When Evergreens Get Chopped

In Legal Interpretation, Minnesota Appellate Decisions by Joseph PullLeave a Comment

An “evergreen” contract is a contract which automatically renews at periodic intervals. Evergreen contracts are useful but can lead to problems if the parties become complacent.

Imagine Ingmar & Ingrid, Inc. enters into a contract for one year to receive a weekly delivery[1] from Antony & Cleopatra, LLC.  The contract includes an evergreen provision that each year the contract will automatically be extended for another twelve months unless Ingmar & Ingrid before December 1 sends a written notice of termination to Antony & Cleopatra.

The contract is convenient because it allows the parties to continue their relationship without the hassle of renegotiating every year. If Ingmar & Ingrid likes its weekly deliveries, it can continue receiving them without ever doing anything more than paying for each week’s installment, secure in the knowledge that it will get at least a month’s notice (and perhaps much more than a month) before the deliveries stop. Antony & Cleopatra gets the same assurance about its weekly sale.

However, an evergreen contract can also lull the parties into dangerous complacency. After five years of weekly deliveries, Ingmar & Ingrid may forget that its contract can only be terminated before December 1 each year. Ingrid & Ingmar may decide on December 2 that it no longer wants the weekly delivery – only to discover that it is bound by its contract to pay for another year of services it no longer wants. On the other side, Antony & Cleopatra may discover on December 2 that it can no longer make money on the weekly delivery, but it will be bound to continue making the deliveries for another year and losing money on each delivery, because it missed the deadline to terminate the contract.

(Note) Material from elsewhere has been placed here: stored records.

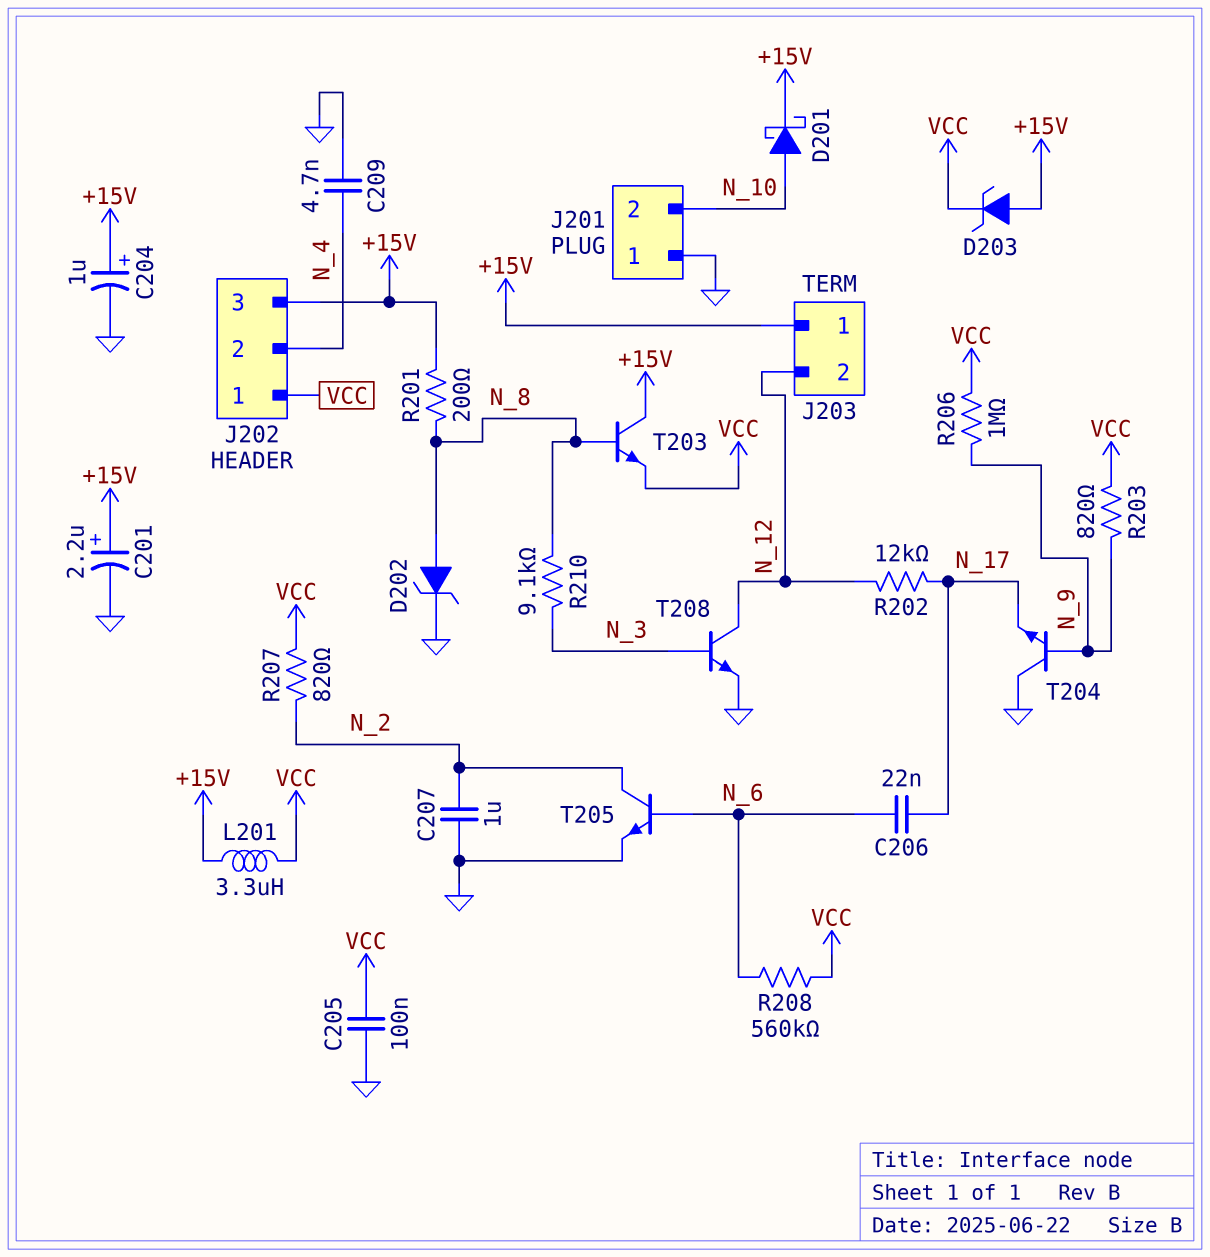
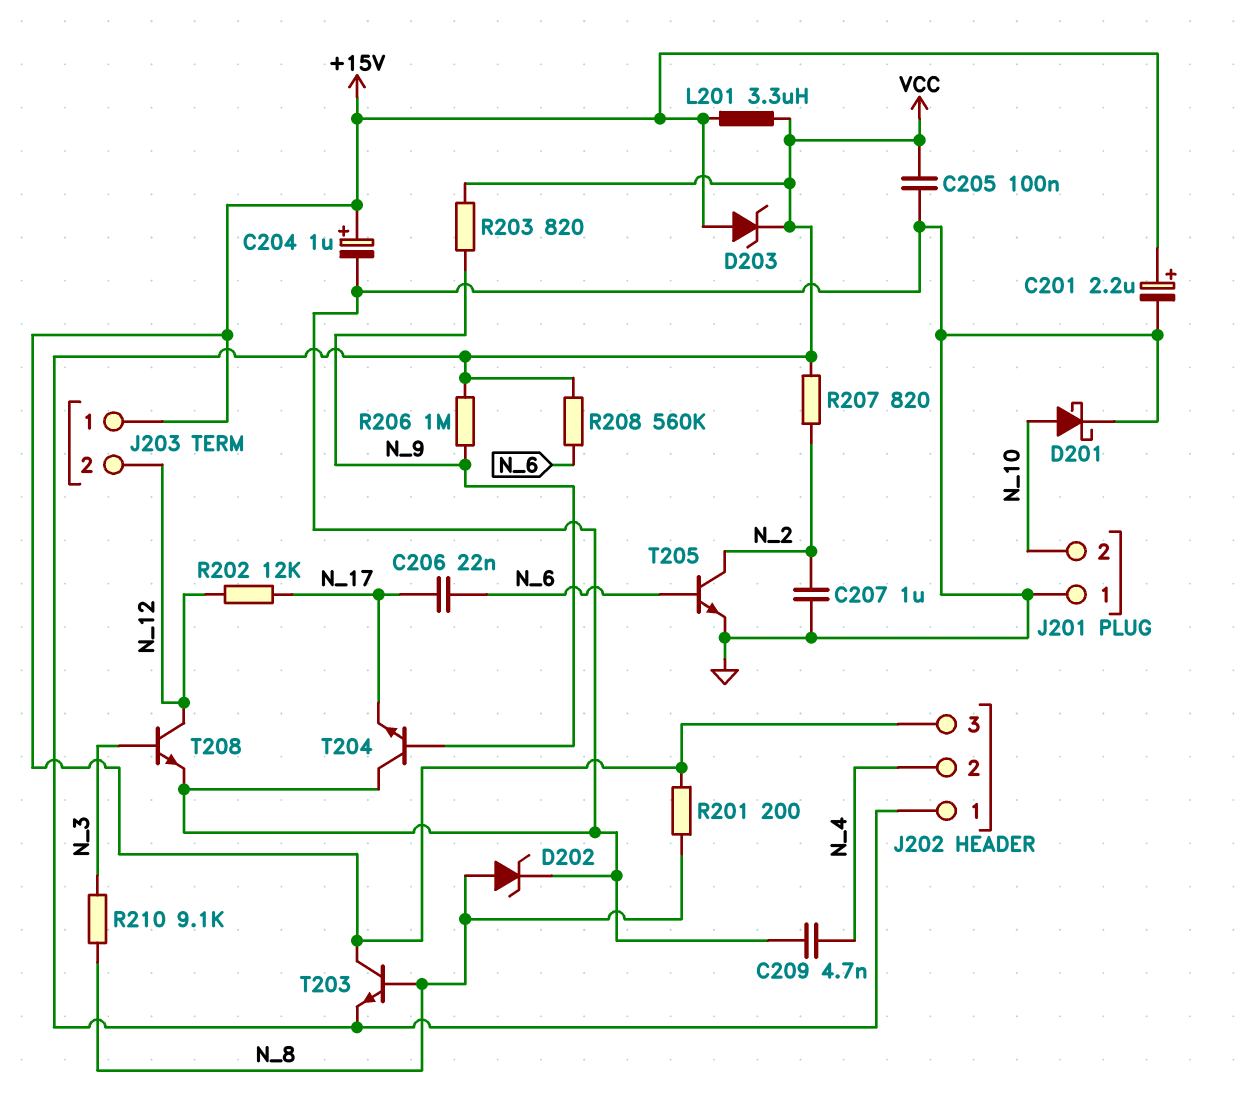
D201: schottky (A N_10, K +15V) -> schottky (A N_10, K GND)

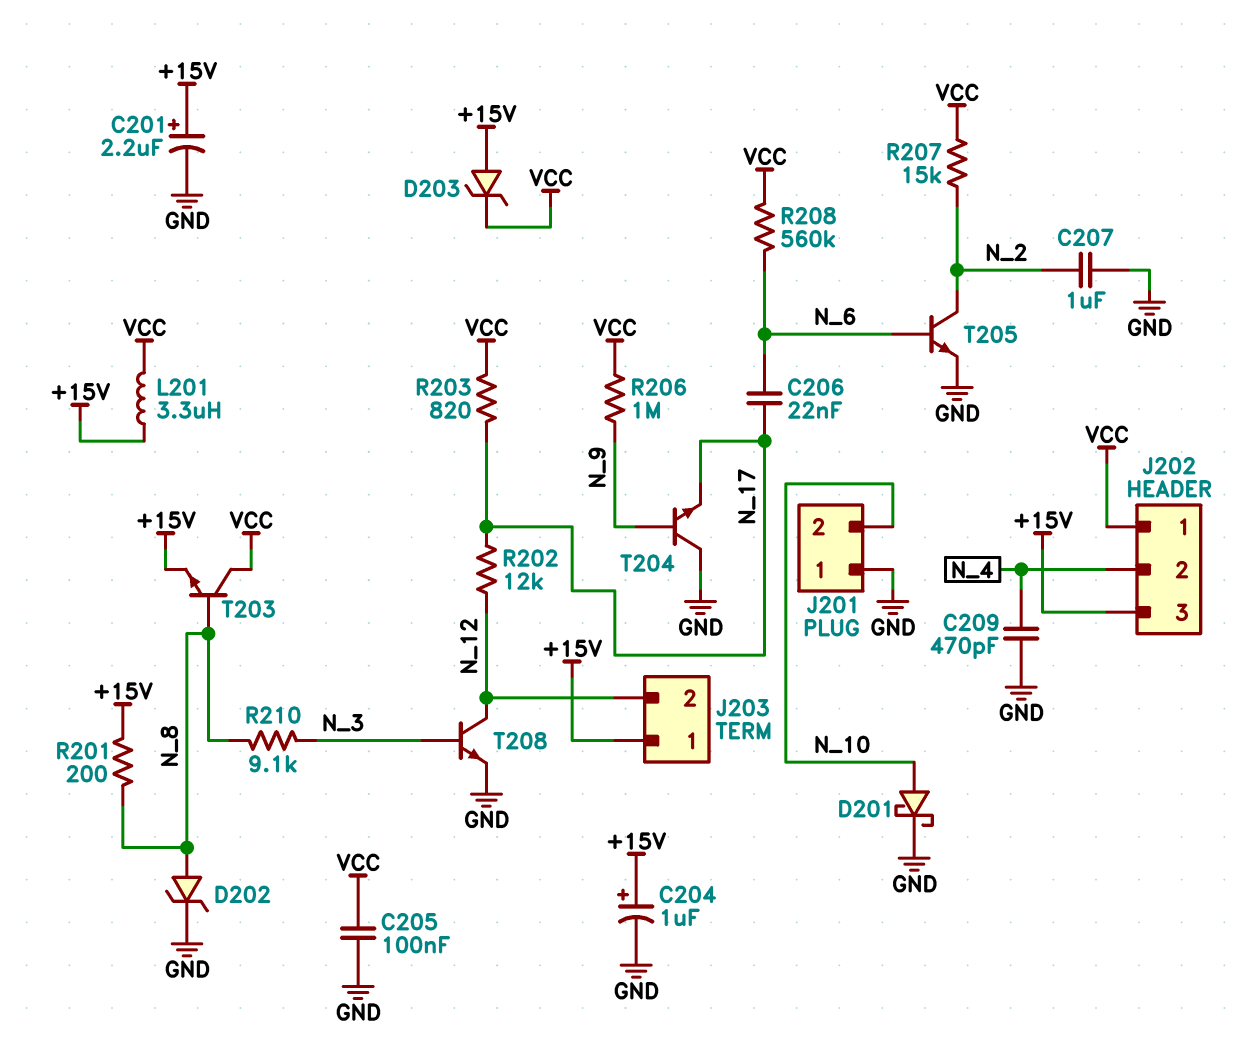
C209: 4.7nF (GND, N_4) -> 470pF (GND, N_4)
R203: 820 (N_9, VCC) -> 820 (N_17, VCC)
R207: 820 (N_2, VCC) -> 15k (N_2, VCC)
T203: NPN (B N_8, C +15V, E VCC) -> NPN (B N_8, C VCC, E +15V)

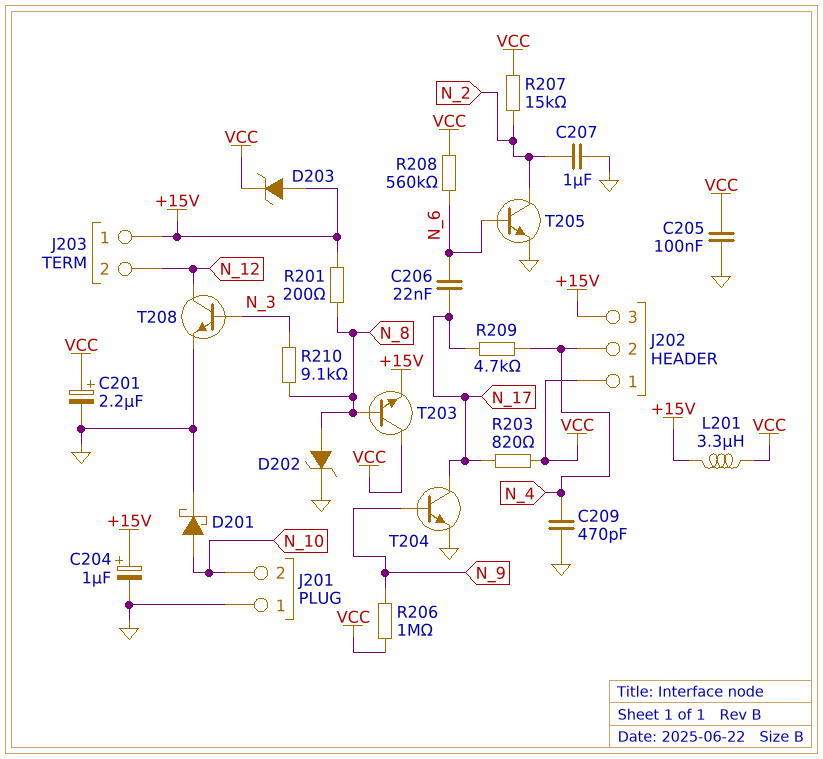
C201: 2.2uF (plus +15V, minus GND) -> 2.2uF (plus VCC, minus GND)
R202: 12k (N_12, N_17) -> none
R209: none -> 4.7k (N_4, N_17)
T204: NPN (B N_9, C GND, E N_17) -> NPN (B N_9, C N_17, E GND)

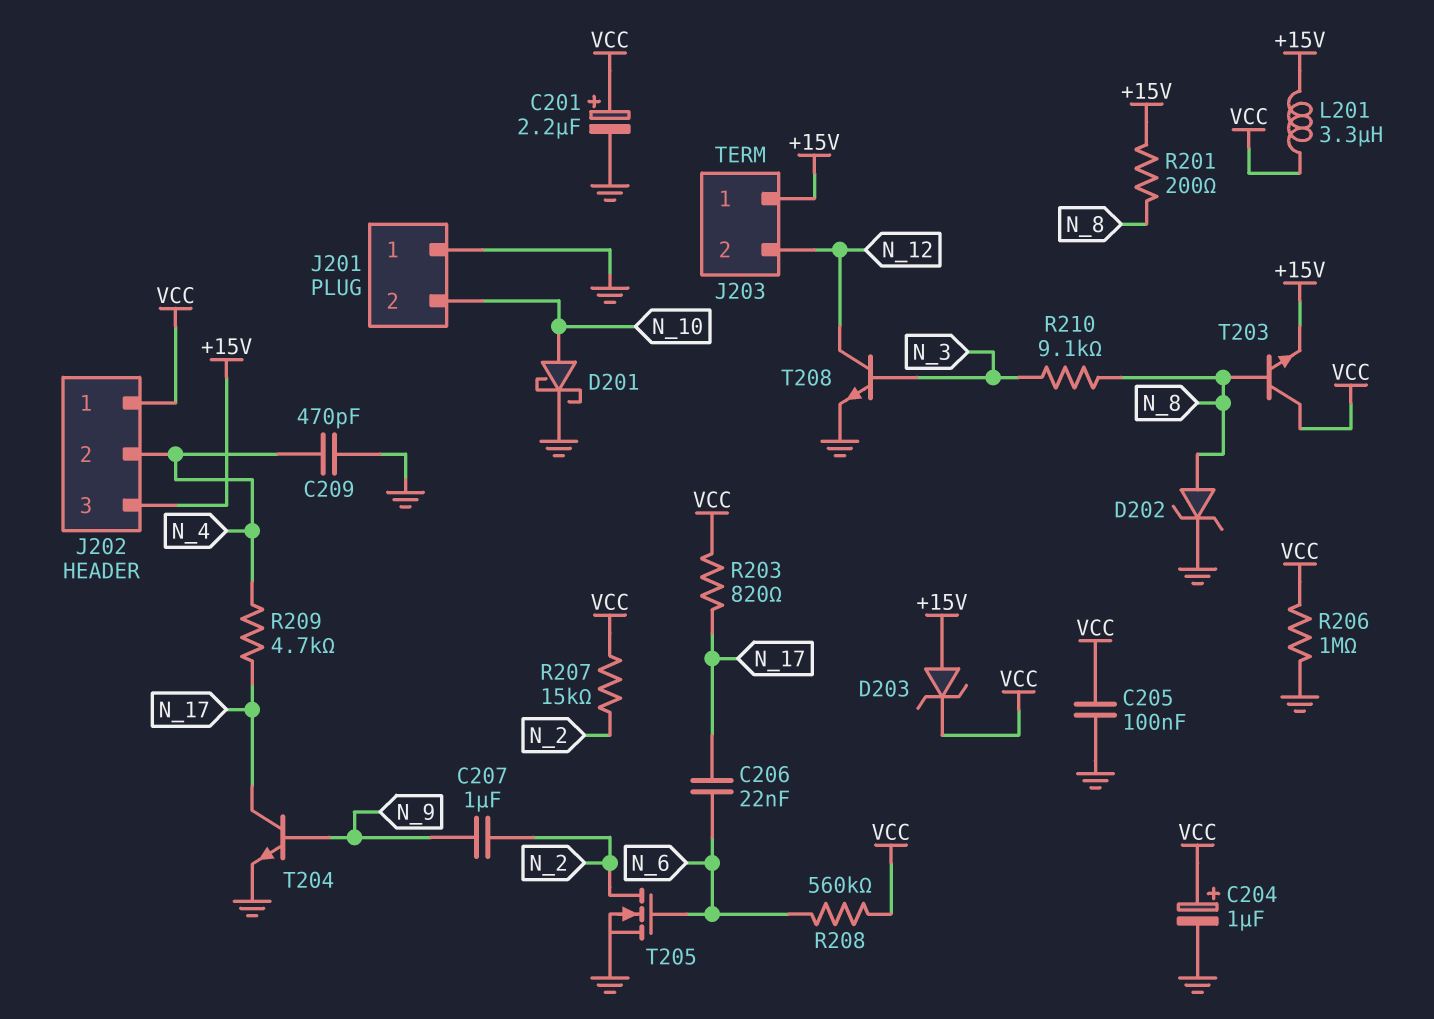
C204: 1uF (plus +15V, minus GND) -> 1uF (plus VCC, minus GND)
C207: 1uF (GND, N_2) -> 1uF (N_2, N_9)
R206: 1M (N_9, VCC) -> 1M (GND, VCC)
T205: NPN (B N_6, C N_2, E GND) -> NMOS (G N_6, D N_2, S GND)

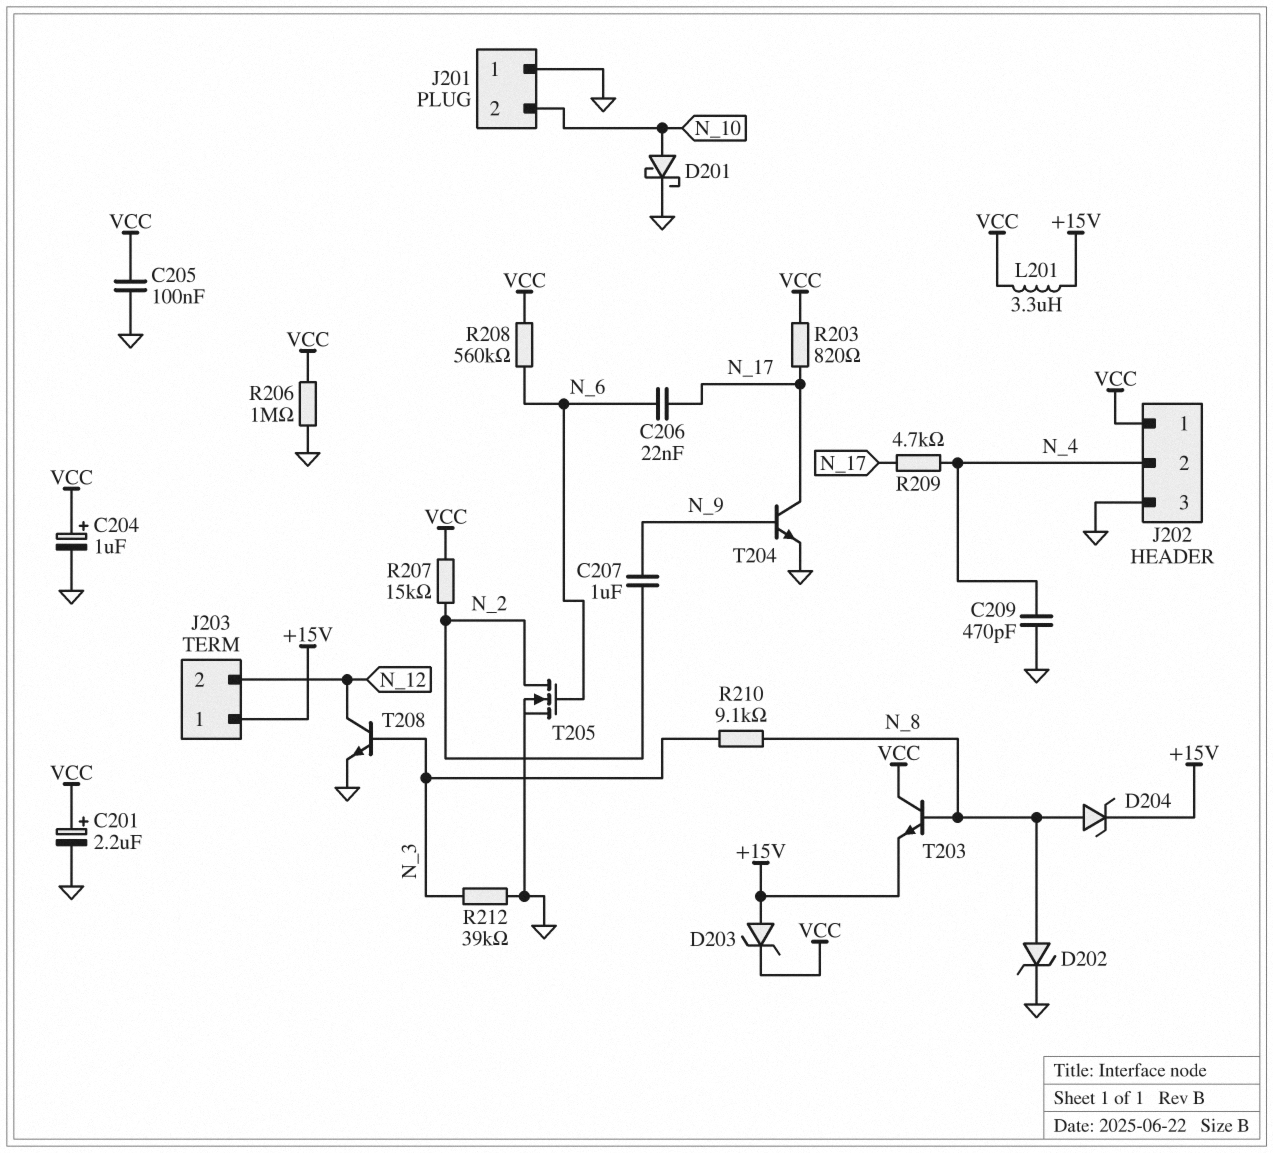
D204: none -> zener (A N_8, K +15V)
J202 pin 3: +15V -> GND
R201: 200 (+15V, N_8) -> none
R212: none -> 39k (GND, N_3)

Evergreen contracts are useful but can lead to problems if the parties become complacent.

In Tad Ware & Co., Inc. v. Schwan’s Home Service, Inc., the parties entered into a one-year contract in October 2010, in which Tad Ware was to create six catalogs for Schwan’s over the course of the year. The contract had a provision which might be referred to as a faux evergreen provision, since it stated that the contract would renew “for additional one-year terms after the Initial Term, renewal to be executed and recorded by mutual written agreement of the parties.[2] In other words, the contract (by its words) would not actually renew automatically; the parties had to agree in writing to extend it. The contract also stated that it could be cancelled by either party giving 120 days prior written notice “before the then expiration date of the Agreement.” Id.

Tad Ware and Schwan’s operated under their contract for several years. On June 30, 2015, Schwan’s gave written notice that it was terminating the contract in 120 days, and on October 30, Schwan’s terminated the contract. Tad Ware sued, and the trial and appellate courts both concluded Schwan’s properly terminated the contract. But the Court of Appeals’s opinion gets to that result in a rather questionable way.

The opinion acknowledges that the contract required written renewal which was never done by the parties. Given these facts, the contract never renewed at all after its initial one-year term expired, and Schwan’s should have been free to stop paying for catalogs from Tad Ware at any time after the initial one year. A contract requiring written renewal isn’t an evergreen contract at all. It does not automatically renew; further action is required.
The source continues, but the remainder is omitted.